As is customary in most forms of fiction, the King is dying, again. With his demise will bring about a power vacuum that just may plop you right into that cushy throne. Sure you’ll have to deal with the petty squabbles of your subjects daily and then there’s the constant throng of feasts and celebrations, but you’re willing to give it a shot, even if it means taking on a few cyclops to get there.
The King’s Men is a nifty little card and dice game that pits players in a race to be the first to collect eight prestige points. This is done by recruiting dice and playing cards. Attacks are frequent and harsh but can be countered depending on your hand. There is a deck filled with dangers and quests to the left. A constant stream of challenges marches its way towards a second deck on the right. This right hand (kingdom) deck is where players draw their resources from. On their turn, players draw cards then recruit or promote dice (there are three levels of dice). The player then declares one of the targets waits to see if anyone plays an attack card then rolls. After they roll they compare their rolls to the threshold on their particular target. Players then have another chance to attack with action cards before the player either ends their turn or uses any remaining dice to go for another target. As cards aren’t attacked they slowly march their way closer down the line to the kingdom deck. There are a particularly nasty set of cards called “perils” if they make it all the way to the Kingdom Deck then all drawing of cards stops. If a second peril reaches the kingdom before the first has been dispatched, all players lose the game.
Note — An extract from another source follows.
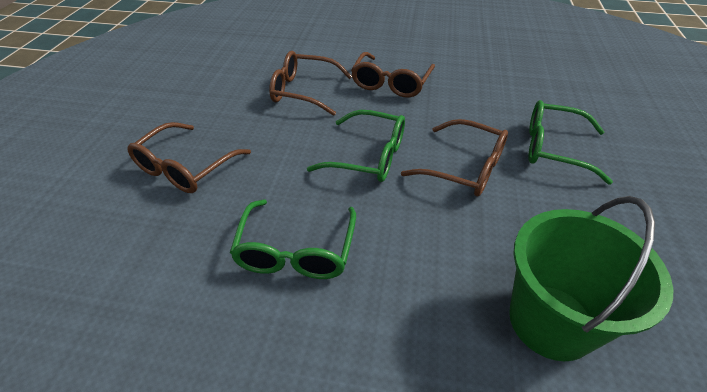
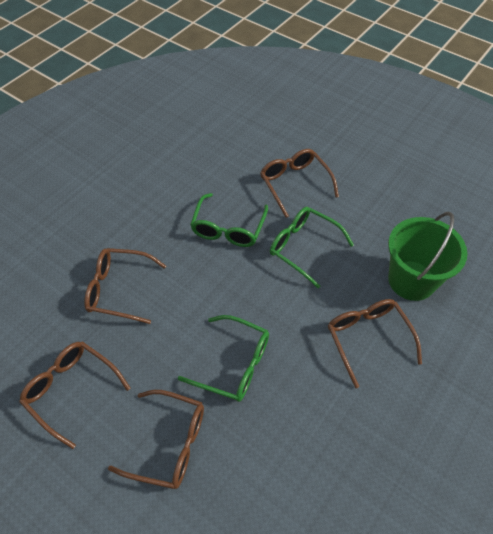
brown glasses: 4 -> 5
Another day another monarchy up for grabs. This theme is not going to be what you tell me in order to hook me into playing a game. It’s not that it’s a bad premise it’s just that it feels like it’s been done before, but only because it has. Now, for the majority of people that may be just fine and dandy, but you’re going to need to tell me more about the game than just that. We’ll get to that in a minute. The art for this game is, for the most part, pretty good. It’s comic bookey, which is what they were going for and it certainly evokes the theme and a sense of danger showing a kingdom in the cusp of destruction. That being said there are a few pieces in the game that I feel really missed the mark and just look… off. It’s not incredibly jarring, but certainly some cards fly better than others. The rules book itself is a little clunky and might take a bit to decipher, which is unfortunate because the unique mechanics of the game make it shine, but also can easily cause some confusion. Another minor annoyance with the game is the play time. The box lists 15-45 minutes which, while mostly accurate, is a heck of a range. For the weight of this, I would be willing to play a 15 minute game, even a 30 minute game. 45 minutes is a stretch and there have been games that have gone longer. As you approach the 60 minute mark you’re opting to play something that’s a little buffer than a filler for the same amount of time as a medium weight strategy game. Perhaps fine and dandy for some, but a little tiresome for me.
Now, all that to say, it’s worth taking a look at because of one very important fact: it’s fun. The mixture of action and event cards and dice recruitment is both thematic and mechanically fresh. It can get a little “take-that-ey” with a higher player count, but there’s a solid ratio of options that make defending yourself an actual option. I love that you earn money from particular quests and that the money can be used for a variety of options, each turn you feel like you’re setting up an expedition of some kind. You have to weigh the potential of attack not just from a quest, monster or peril in front of you, but from the potential attack from other players. You’re then forced to decide if you want to divide your forces in an attempt to take on more than one challenge on your turn. You’re mitigating the potential losses against the luck of the dice and the malicious intent of your opponents. I also love that, while there is dice rolling, you can mitigate the luck by upgrading your dice to a different tier. Each tier offers a slightly better chance for success. All wrapped together, The King’s Men, while generic at first sight offers something pretty different than your standard card game. The components are fine and allow for a pretty solid gaming experience.
Like any game, there are quirks and unfortunately some of them are pretty glaring in this case. However, if you can carve out a little more time than your standard filler and are looking for something a little different in a dice chucking card game, this just might be worth looking into. I’m personally a fan of the game, but to be honest it doesn’t hit the table much at all. I wish it did, because it’s a pretty fun game, more so than a good number of fillers in my collection. The biggest issue lies in the fact that it isn’t an intuitive game to play. There’s a small, but annoying, barrier to entry that some people just aren’t going to want to get past. If you can convince them, however I’ve found that it is widely regarded as a good time.
Unique gameplay offers an interesting take on dice and card actions.
The game is really quite fun.
There is a high level of player interaction.
Rules and therefore game play can be a little clunky.
The play time is too varied, you start a game and don’t know how long it’s going to take to end.
The theme, while effective, still feels pretty generic.